The Full Moon Over Miami block is similar to the previous NBC Hurricane Saturday block of November 9, 1991, when a fictional hurricane was woven into the storylines of the same three series.

==Plot==

The event begins on The Golden Girls one-hour episode "A Midwinter Night's Dream" (season 7, episodes 20 and 21) as a full moon on Leap Day falls upon the household which prompts Blanche to host a men-only Moonlight Madness Party and strange happenings abound: all the men are attracted to Dorothy while none are attracted to Blanche; Rose proposes to Miles after winning a free honeymoon to Paris and Sophia has fun with a witch's hex cast on Dorothy and goes through all the necessary steps to try and release her from it. The full moon and festivities prompt other strange happenings: Dorothy and Miles find themselves sharing a passionate kiss, and Blanche's necklace disappears while she necks with a British man named Derek. Carol and Barbara Weston (from Empty Nest) are featured in the episode: Barbara shows up to confront Sophia, who attempted to cause a fight between her and Carol to break a curse, and Carol invites herself to Blanche's party.
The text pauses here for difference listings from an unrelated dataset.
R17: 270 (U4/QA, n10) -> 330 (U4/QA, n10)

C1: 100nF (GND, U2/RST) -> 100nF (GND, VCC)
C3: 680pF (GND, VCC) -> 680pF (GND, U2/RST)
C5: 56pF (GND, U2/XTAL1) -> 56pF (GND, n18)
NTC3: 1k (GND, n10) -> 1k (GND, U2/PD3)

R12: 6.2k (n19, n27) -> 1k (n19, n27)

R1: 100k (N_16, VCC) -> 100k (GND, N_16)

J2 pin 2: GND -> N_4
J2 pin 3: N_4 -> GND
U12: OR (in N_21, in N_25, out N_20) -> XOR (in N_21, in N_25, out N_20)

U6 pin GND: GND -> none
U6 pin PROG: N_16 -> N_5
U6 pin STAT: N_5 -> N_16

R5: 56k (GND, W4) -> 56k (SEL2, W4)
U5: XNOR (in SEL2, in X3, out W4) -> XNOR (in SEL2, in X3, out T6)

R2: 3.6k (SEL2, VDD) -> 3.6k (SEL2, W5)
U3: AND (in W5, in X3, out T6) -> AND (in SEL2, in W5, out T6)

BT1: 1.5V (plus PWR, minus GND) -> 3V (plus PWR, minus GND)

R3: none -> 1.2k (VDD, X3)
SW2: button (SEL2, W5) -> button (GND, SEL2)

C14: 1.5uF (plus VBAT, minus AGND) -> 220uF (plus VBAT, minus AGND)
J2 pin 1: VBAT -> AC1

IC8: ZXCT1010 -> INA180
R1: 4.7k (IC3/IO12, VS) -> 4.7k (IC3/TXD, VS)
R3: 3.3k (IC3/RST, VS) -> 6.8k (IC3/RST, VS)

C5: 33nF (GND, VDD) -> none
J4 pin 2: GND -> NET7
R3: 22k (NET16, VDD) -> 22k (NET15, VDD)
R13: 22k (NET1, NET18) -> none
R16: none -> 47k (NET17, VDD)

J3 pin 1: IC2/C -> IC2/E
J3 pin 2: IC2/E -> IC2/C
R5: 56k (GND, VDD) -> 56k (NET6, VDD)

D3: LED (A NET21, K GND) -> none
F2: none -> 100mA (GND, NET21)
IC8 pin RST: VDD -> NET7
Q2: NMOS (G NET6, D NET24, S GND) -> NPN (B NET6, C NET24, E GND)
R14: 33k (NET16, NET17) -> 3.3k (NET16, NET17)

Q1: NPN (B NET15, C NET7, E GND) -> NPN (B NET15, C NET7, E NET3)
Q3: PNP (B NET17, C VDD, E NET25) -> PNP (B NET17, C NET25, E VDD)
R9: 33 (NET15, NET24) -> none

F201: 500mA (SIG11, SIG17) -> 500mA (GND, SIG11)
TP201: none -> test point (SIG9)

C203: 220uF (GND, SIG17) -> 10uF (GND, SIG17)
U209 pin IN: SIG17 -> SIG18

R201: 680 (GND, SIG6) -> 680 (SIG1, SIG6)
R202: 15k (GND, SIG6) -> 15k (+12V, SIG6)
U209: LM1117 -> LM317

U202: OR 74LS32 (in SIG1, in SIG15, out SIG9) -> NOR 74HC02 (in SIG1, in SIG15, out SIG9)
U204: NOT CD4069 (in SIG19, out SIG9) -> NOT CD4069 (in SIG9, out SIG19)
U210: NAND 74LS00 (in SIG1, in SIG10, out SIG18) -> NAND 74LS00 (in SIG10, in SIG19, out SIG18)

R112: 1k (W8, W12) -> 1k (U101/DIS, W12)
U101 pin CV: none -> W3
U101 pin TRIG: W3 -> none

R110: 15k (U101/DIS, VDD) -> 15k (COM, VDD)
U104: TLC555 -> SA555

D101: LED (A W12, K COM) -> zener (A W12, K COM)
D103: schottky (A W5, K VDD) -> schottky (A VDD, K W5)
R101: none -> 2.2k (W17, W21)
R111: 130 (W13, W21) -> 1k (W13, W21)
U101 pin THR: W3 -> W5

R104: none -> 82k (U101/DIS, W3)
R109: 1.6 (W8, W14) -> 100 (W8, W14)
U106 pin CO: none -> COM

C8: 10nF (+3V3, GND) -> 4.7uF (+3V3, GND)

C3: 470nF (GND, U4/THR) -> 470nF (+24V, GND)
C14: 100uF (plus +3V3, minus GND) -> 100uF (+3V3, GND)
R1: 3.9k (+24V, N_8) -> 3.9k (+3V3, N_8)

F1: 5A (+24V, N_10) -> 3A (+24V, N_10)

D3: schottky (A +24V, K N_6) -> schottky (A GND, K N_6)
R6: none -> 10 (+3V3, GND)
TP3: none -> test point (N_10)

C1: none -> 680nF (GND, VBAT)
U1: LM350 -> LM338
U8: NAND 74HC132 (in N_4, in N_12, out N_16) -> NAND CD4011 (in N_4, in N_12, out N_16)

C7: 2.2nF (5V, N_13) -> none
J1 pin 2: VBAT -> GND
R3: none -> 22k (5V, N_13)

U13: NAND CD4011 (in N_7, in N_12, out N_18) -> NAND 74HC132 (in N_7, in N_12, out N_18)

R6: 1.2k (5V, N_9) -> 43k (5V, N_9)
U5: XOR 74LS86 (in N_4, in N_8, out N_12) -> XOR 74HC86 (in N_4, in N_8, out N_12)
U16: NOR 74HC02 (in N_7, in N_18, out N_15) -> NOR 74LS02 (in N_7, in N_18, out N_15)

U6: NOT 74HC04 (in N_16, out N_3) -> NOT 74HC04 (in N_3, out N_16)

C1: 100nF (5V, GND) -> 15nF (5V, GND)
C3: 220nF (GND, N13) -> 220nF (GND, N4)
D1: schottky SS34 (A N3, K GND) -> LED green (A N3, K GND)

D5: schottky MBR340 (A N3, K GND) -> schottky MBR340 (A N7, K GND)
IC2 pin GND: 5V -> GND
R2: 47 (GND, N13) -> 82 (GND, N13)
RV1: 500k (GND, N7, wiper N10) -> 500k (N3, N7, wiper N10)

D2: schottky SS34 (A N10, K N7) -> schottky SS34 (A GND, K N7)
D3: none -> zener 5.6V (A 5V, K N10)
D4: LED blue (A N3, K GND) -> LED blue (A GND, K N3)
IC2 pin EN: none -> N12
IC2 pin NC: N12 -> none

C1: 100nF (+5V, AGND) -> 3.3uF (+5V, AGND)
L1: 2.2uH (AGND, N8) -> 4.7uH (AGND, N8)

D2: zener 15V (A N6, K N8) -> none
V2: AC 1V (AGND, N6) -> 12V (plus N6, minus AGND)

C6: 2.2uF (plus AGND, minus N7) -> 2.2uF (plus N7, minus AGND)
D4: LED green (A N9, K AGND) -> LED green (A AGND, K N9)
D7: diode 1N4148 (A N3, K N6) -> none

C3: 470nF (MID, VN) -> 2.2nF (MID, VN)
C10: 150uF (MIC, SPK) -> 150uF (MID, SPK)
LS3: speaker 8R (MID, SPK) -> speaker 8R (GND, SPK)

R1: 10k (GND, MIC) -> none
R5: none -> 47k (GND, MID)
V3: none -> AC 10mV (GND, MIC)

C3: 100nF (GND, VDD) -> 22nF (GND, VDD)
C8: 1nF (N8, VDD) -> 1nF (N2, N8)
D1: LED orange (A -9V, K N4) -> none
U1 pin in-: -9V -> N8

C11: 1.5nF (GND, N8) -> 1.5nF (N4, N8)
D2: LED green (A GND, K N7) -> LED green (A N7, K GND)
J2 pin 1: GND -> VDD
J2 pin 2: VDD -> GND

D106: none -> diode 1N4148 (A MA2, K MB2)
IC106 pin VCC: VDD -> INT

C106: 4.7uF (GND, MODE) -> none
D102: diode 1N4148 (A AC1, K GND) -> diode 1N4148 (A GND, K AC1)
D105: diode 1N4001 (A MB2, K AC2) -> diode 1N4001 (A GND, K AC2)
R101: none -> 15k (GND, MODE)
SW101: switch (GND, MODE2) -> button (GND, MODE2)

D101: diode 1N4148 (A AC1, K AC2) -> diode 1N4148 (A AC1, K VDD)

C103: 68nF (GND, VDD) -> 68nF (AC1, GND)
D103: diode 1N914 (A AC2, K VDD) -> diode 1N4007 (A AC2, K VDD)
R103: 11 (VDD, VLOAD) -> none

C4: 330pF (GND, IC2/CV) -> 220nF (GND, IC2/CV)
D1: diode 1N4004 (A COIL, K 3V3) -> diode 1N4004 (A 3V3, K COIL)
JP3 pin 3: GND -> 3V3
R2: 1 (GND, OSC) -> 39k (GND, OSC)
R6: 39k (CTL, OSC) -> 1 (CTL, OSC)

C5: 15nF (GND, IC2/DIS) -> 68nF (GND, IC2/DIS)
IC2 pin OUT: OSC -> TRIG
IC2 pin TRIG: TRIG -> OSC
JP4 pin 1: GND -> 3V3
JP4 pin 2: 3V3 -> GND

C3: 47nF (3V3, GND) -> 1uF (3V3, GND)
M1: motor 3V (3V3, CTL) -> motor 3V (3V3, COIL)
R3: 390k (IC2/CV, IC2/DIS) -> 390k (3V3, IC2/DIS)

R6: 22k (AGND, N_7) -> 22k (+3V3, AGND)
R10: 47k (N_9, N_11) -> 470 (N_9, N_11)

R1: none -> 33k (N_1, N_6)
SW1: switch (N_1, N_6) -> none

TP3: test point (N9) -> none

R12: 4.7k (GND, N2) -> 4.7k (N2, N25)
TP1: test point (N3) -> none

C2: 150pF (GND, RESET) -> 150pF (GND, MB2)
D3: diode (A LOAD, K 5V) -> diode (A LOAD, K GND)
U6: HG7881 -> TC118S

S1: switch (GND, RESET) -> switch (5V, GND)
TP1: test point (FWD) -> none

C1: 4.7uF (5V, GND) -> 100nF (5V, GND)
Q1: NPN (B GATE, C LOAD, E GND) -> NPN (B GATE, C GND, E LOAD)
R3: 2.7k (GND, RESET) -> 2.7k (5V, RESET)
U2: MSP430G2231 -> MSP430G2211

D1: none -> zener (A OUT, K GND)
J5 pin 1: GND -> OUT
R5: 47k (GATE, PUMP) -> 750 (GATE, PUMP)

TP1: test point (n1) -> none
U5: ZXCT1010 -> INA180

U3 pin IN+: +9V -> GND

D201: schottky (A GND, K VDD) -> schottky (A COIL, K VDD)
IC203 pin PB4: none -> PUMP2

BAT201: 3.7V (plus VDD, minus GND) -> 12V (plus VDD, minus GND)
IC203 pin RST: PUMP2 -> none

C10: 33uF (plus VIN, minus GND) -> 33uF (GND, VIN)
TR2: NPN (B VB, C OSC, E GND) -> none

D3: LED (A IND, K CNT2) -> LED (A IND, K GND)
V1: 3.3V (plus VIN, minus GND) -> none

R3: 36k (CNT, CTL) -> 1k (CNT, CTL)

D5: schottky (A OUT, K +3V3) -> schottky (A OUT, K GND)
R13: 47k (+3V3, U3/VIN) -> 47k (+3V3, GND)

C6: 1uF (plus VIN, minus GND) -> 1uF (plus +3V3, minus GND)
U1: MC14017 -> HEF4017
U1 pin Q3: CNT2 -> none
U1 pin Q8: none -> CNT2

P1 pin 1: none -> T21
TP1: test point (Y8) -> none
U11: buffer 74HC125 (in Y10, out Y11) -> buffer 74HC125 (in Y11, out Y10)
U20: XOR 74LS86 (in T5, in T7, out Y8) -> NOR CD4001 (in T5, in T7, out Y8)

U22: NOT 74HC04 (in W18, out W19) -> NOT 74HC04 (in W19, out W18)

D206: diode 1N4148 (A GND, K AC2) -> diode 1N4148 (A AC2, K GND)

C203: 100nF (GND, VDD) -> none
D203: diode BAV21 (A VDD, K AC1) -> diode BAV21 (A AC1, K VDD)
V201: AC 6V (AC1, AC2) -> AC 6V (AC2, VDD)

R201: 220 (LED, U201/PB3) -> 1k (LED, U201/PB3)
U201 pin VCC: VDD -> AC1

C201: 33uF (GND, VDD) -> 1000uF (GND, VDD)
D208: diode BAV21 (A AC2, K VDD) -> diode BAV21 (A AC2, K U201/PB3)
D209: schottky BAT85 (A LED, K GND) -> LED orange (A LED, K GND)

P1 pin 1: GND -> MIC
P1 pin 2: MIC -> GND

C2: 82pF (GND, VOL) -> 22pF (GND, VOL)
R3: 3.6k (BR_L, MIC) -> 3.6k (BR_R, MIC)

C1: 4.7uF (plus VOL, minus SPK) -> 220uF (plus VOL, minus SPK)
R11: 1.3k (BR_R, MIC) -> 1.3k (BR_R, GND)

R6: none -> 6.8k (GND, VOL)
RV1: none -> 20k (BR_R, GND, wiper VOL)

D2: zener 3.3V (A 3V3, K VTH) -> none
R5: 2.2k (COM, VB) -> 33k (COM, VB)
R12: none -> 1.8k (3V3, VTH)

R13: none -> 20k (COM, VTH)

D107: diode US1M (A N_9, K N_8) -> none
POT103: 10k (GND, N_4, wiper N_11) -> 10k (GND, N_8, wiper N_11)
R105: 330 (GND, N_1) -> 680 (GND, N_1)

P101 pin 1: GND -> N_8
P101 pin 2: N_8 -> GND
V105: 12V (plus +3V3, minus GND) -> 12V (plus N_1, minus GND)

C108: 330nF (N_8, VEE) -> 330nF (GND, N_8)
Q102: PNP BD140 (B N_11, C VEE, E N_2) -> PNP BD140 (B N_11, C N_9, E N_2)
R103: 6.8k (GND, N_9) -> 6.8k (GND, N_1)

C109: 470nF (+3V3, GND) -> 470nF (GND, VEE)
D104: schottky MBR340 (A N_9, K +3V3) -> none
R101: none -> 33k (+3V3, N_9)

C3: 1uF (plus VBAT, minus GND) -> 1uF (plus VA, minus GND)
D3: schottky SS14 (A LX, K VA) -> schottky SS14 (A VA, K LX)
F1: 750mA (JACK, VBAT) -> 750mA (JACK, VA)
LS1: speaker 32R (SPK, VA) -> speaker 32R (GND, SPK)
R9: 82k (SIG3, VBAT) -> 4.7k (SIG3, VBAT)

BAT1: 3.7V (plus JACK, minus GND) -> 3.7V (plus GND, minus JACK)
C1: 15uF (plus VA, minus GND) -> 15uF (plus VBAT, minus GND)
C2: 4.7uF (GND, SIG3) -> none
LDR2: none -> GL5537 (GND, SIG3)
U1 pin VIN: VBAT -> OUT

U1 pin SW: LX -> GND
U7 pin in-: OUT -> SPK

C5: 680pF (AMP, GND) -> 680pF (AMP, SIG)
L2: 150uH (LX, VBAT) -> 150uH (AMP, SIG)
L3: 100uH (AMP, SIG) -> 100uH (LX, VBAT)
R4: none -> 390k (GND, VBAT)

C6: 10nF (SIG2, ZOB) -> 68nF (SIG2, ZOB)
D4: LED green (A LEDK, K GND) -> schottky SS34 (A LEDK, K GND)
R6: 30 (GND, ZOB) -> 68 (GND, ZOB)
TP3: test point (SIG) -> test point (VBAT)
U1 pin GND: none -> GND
The event continues on the Empty Nest episode "Dr. Weston and Mr. Hyde" (season 4, episode 20) as Dr. Harry Weston throws out his back and goes off his rocker after taking the wrong medicine that makes him act very strange. Barbara thinks their dog Dreyfuss may be masquerading as a repairman – after all, she's never seen the two of them together. Rose Nylund (from The Golden Girls) drops in on the Westons for some advice about romance.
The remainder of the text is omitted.